Cocoa for Scientists (Part XXIX): This is the Message 

In our last installment, we began a journey into the world of lowish-level networking on Mac OS X and iPhone. The first tutorial introduced the topic, and delved into Bonjour, which is a framework that helps devices find each other. In this tutorial, we are going to learn how you can make devices connect and talk to each other after they have been introduced, a process best described as ‘messaging’. We’ll be developing some basic messaging classes that will run on Mac and iPhone.

Sockets

As discussed last time, networking in Mac OS X and iPhone OS is based on BSD sockets. We will not be using these directly, but will instead use the open source class AsyncSocket, which will do most of the heavy lifting for us.

A socket can have a few basic tasks:

• It can listen for attempts to connect to a particular network port.
• It can attempt to connect to a listening socket.
• It can send/receive a stream of data once a connection has been established.

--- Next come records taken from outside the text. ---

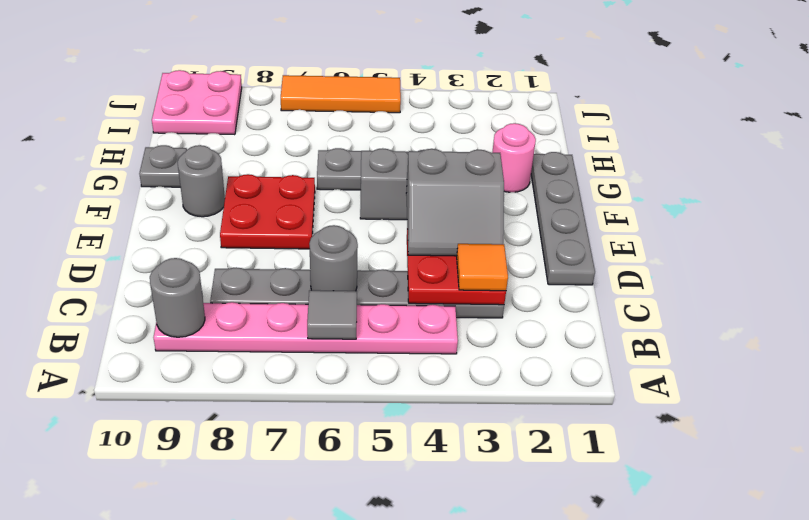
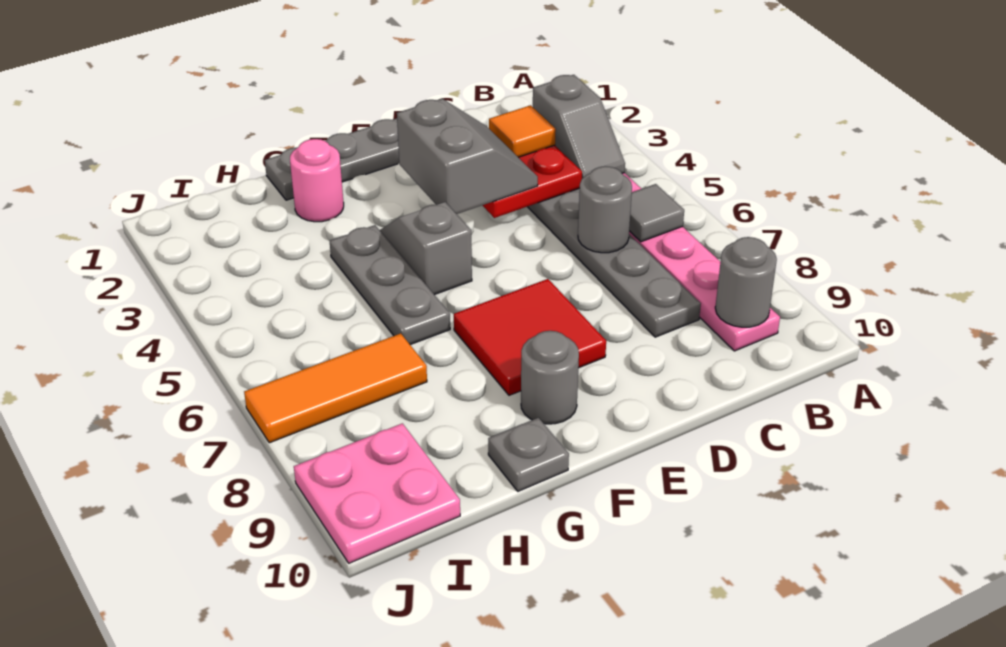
none -> grey slope B3:B4 level 2 top 3
red plate E7:F8 level 1 -> red tile E7:F8 level 1
orange tile J5:J7 level 1 -> orange tile H7:J7 level 1

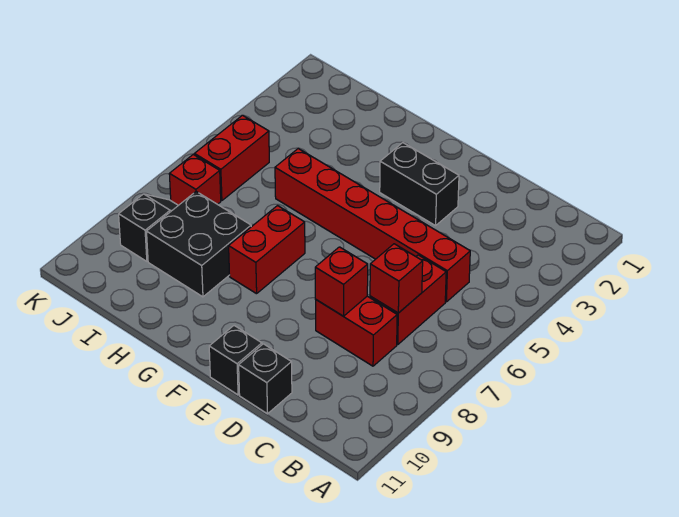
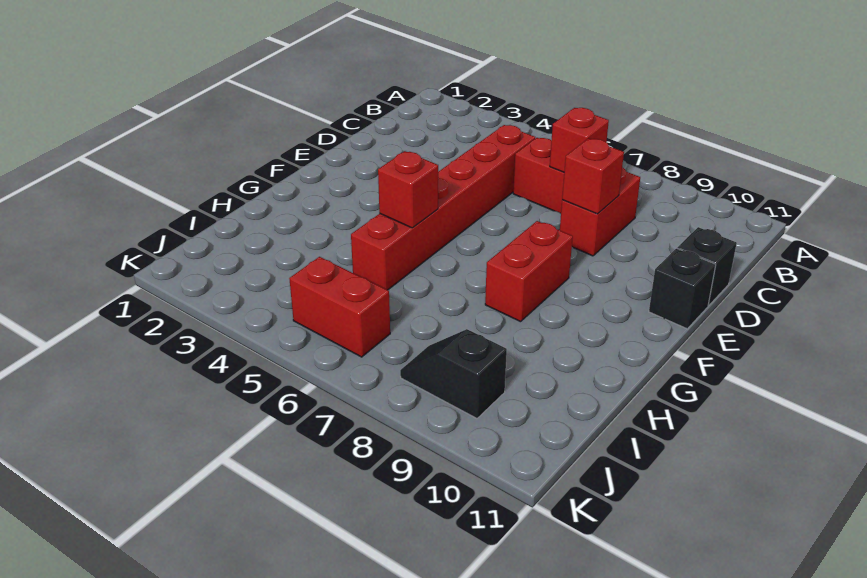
black brick E3:F3 level 1 -> none
red brick G7:G8 level 1 -> red brick F8:G8 level 1
black brick H8:I9 level 1 -> none
red brick J7 level 1 -> red brick G5 level 2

If you are writing a server application, your application will need to listen on a particular port for any attempts to connect to it. If you are writing a client application, it will need to connect to a listening socket on a server. And once a connection has been established, both client and server need to be able to send (receive) data to (from) each other.

Streams

Sockets work with very simple streams of data. They do not know anything about the content of the data, and — from the perspective of the socket — the stream is homogenous and continuous, with no structure whatsoever. The meaning and content of the data stream is left to the messaging level, which is the primary focus of this tutorial.

Messaging

A messaging class or library establishes a system for structuring the data in a stream into messages that have some meaning to the communicating applications. There are two common ways to structure messages:

1. Use a fixed size header that describes the message payload.
2. Use a particular pattern of data to terminate a message.

The problem with a continuous stream of data is that you don’t know where one message ends, and the next begins. The approaches above are designed to address this issue.

The first approach breaks a message into two parts: the header, and the payload. The header is of fixed size, and describes how much payload data there is, as well as providing any other metadata, such as what type of data is contained in the payload. The receiver then knows how much data needs to be read before a new message begins.

The second approach doesn’t use a header, but a record termination sequence. The receiver looks at each piece of incoming data, and if a particular pattern is encountered, it assumes the message is complete. This is very similar to how periods are used to delineate sentences in written language.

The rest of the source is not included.